2. The method as recited in claim 1, further comprising: Based on the real-time monitoring index and a preset target value, adjusting model parameters of the multi-target optimization model, and optimizing a scheduling strategy; when network interruption is detected, the edge node automatically switches to a local autonomous scheduling mode, and a cached scheduling strategy and a local lightweight model are called to make independent decisions; After the network is restored, the edge node automatically synchronizes the scheduling log and the operation data in the off-line period to the cloud end, and the cloud end calibrates the global scheduling strategy based on the synchronization data.

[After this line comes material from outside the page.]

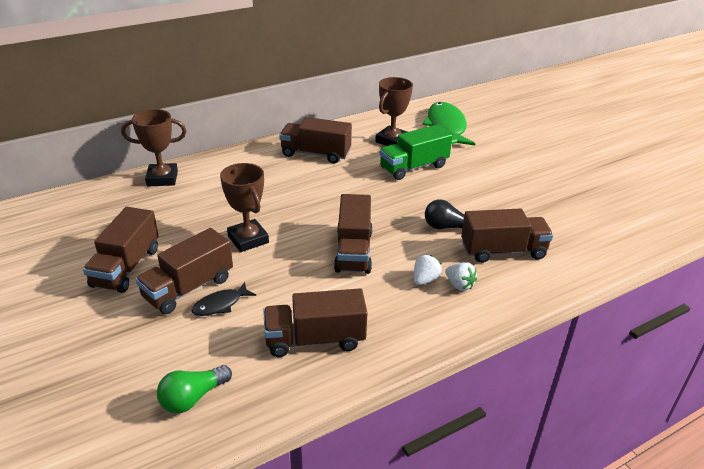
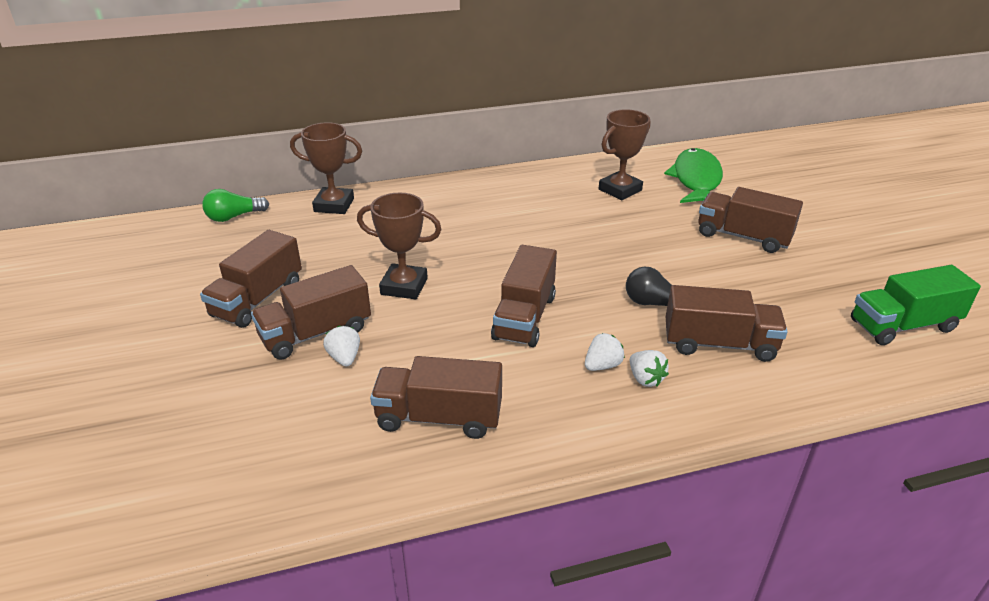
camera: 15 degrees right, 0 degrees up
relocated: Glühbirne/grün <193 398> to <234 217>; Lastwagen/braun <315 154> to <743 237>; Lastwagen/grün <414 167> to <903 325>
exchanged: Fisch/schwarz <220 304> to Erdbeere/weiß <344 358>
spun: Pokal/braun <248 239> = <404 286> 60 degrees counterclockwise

3. The method of claim 1, wherein the system deployment and environment configuration at the cloud and edge nodes comprises: Respectively installing an operating system and a dependent tool of corresponding versions in a cloud dispatching center and an edge node, and configuring network communication and security authentication; deploying a database, and introducing basic data and equipment parameters of a network; Deploying a cloud multi-target optimization model and an edge lightweight model, and configuring an end cloud communication interface.
4. The method of claim 1, wherein the performing multi-objective optimization model training and parameter configuration comprises: Collecting historical dispatching data, pipe network monitoring data and meteorological data, constructing a training data set, and labeling; Initializing multi-objective optimization model parameters, setting a learning rate to be 0.001, setting an experience playback pool size to be 10000, setting a target network updating frequency to be 100 steps, and performing iterative training until a loss function value is less than or equal to 0.01; A multi-objective weight coefficient omega 1 、ω 2 、ω 3 is configured.
5. The method of claim 1, wherein the predictive models include an AI rainfall predictive model and a waterlogging risk predictive model, and the rainfall predictive data includes rainfall, rainfall duration, and waterlogging risk level; The pipe network real-time monitoring data comprise a water level threshold, a flow threshold and a waterlogging risk index threshold.
6. The method of claim 1, wherein the generating a global scheduling policy based on the pipe network real-time monitoring data and the rainfall prediction data through the multi-objective optimization model, and performing the end cloud collaborative scheduling operation comprises: the cloud scheduling center generates a global scheduling strategy to each edge node through a multi-objective optimization model based on the pipe network real-time monitoring data and the rainfall prediction data; The edge node receives the cloud scheduling instruction, combines the local monitoring data, carries out local correction through a lightweight model, generates a final control instruction, and sends the final control instruction to the execution terminal; the execution terminal responds to the control instruction, adjusts the running state and feeds back the execution result to the edge node.
7. The method of claim 1, wherein the multi-objective optimization model optimizes global scheduling policies by a multi-objective rewards function: ; Wherein the method comprises the steps of For the waterlogging risk index, the value range is 01, and the risk is higher as the value is closer to 1 waterlogging; is the rated power of the pump station, The actual power of the pump station; for the actual flow-down rate of the pipe network, Is an ecological flow threshold; ω 1 、ω 2 、ω 3 is a target weight coefficient and ω 1 +ω 2 +ω 3 =1; r is a comprehensive rewarding value, the value range is 0 to 1, and the closer to 1, the better the scheduling effect is.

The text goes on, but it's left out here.